I know a little old Jewish gentleman. Little indeed! Not larger than a Brownie, which he resembles. He has pale, grey, colorless eyes, so crossed they spend their time looking into each other. He has a huge, bristling, up-standing mustache, which looks as if it were futilely engaged in pulling his poor, hump-backed figure up to height, straightness.

After lunch he starts for a walk, wearing a tall hat, coquettishly tip-tilted over his nose. On one of his home-comings I met him. He told me he had been to the grave of his wife, that during the twenty years since her death he had seldom missed a day. He told me this in such dignified tone, and one withal sad, earnest, that his shriveled figure took on the importance, the size of a hero.

Who but member of the race, with indelible blood of centuries of persecution in its veins, would be capable of such devotion! To the Jew, family, home, mean more than to the Gentile. (But free, easy, get-rich-quick America is not good for him. It is breeding out, rapidly, the fine qualities of the race.) The Jew has been helpful, in various ways, to America. He has helped destroy provincialism. He makes for enlightened cosmopolitanism, because the cultivation of the world has touched the race-mind.

This old man regaled me with stories of youth spent in Austria, Bavaria. He was a beau, he declared, in old Bavarian days. But of all the women he saw, Viennese are the prettiest, most spirited. They have figures of sylphs. They are never twice alike.

In childhood, he explained, I lived in sight of Munich. A beautiful city! I remember when Mad Louis was King. He tried to make it another Athens, center of art. The dream was delusive. As delusive as the name he chose for his fairy palace, Wahnfried.

But he taught Germans music. He was patron of Wagner.

When summer comes to the plains, air is hot, dry, and I can not breathe comfortably, nor sleep, I dream of the air I used to smell in Bavaria, as it blew across snowy Alps, sweet with spruce, with fir. I like America! It has been good to my people. My old friend is like March weather; upon the surface snow, chill, while underneath, unseen, the warmth of spring.

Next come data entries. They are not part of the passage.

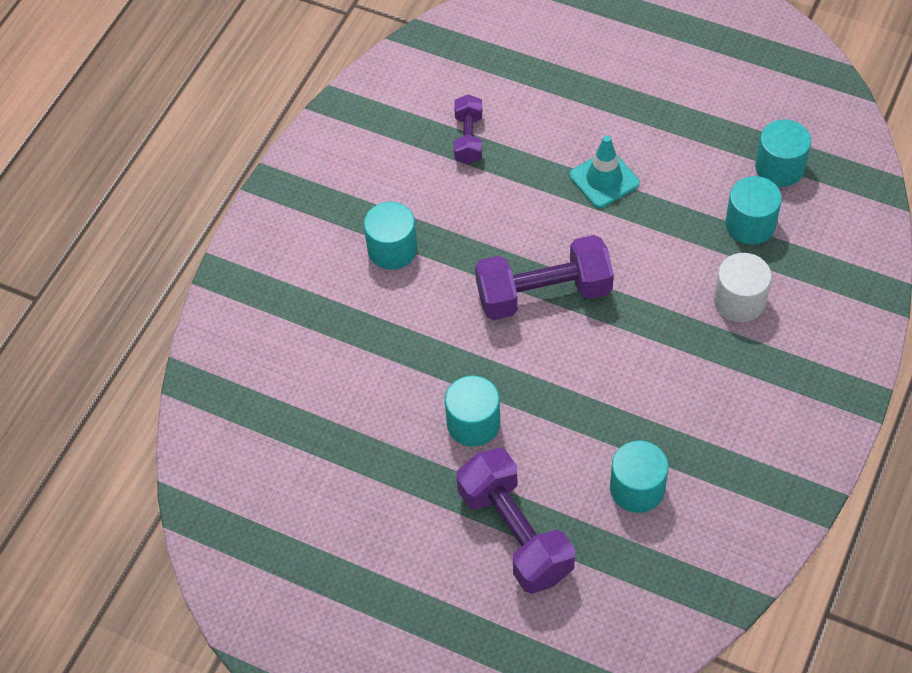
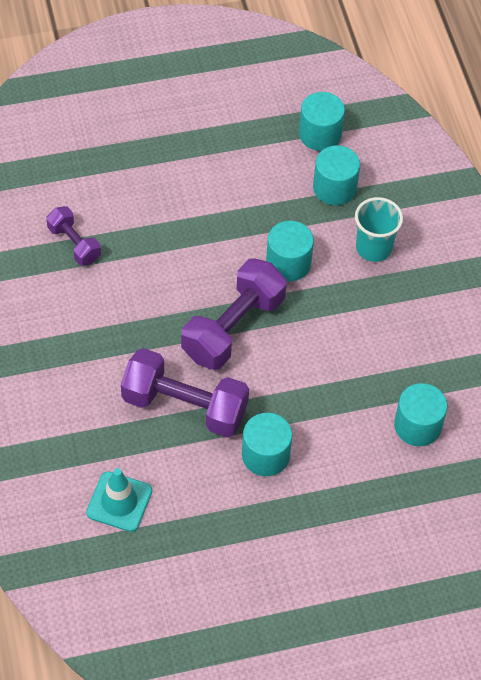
camera: 45 degrees left, 0 degrees up
(392, 249) = (90, 364): turquoise cylinder -> turquoise cylinder (288, 263)
(515, 533) = (363, 513): purple dumbbell -> purple dumbbell (184, 406)
(604, 179) = (203, 215): turquoise traffic cone -> turquoise traffic cone (119, 502)
(739, 301) = (373, 248): white cylinder -> turquoise cup

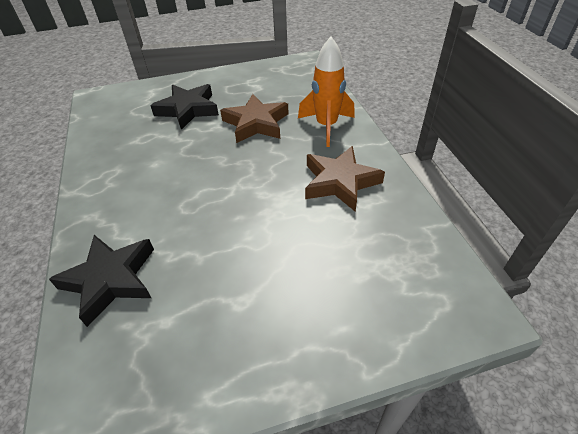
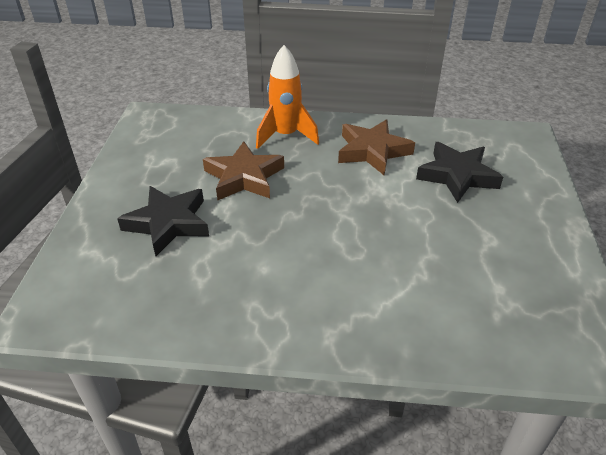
camera: 70 degrees left, 5 degrees down
(110, 280) = (438, 323): black star -> black star (457, 176)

Members of the old man’s race have stood at head of art, letters and every science. In the Middle Age, at dawn of the Renaissance, it was Jewish wanderers, traveling from country to country on multifarious business errands, whose linguistic nimbleness formed links between Greece and Rome, between Spaniard and Moor, between Occident and Orient. They had no little to do in dissemination of Greek culture, a culture which in its essence is antagonistic to them.

They were translators for the ancient world. They were numbered among scholars of mediæval days. It was they who helped unlock treasures of Moorish culture for the ungrateful Spaniard.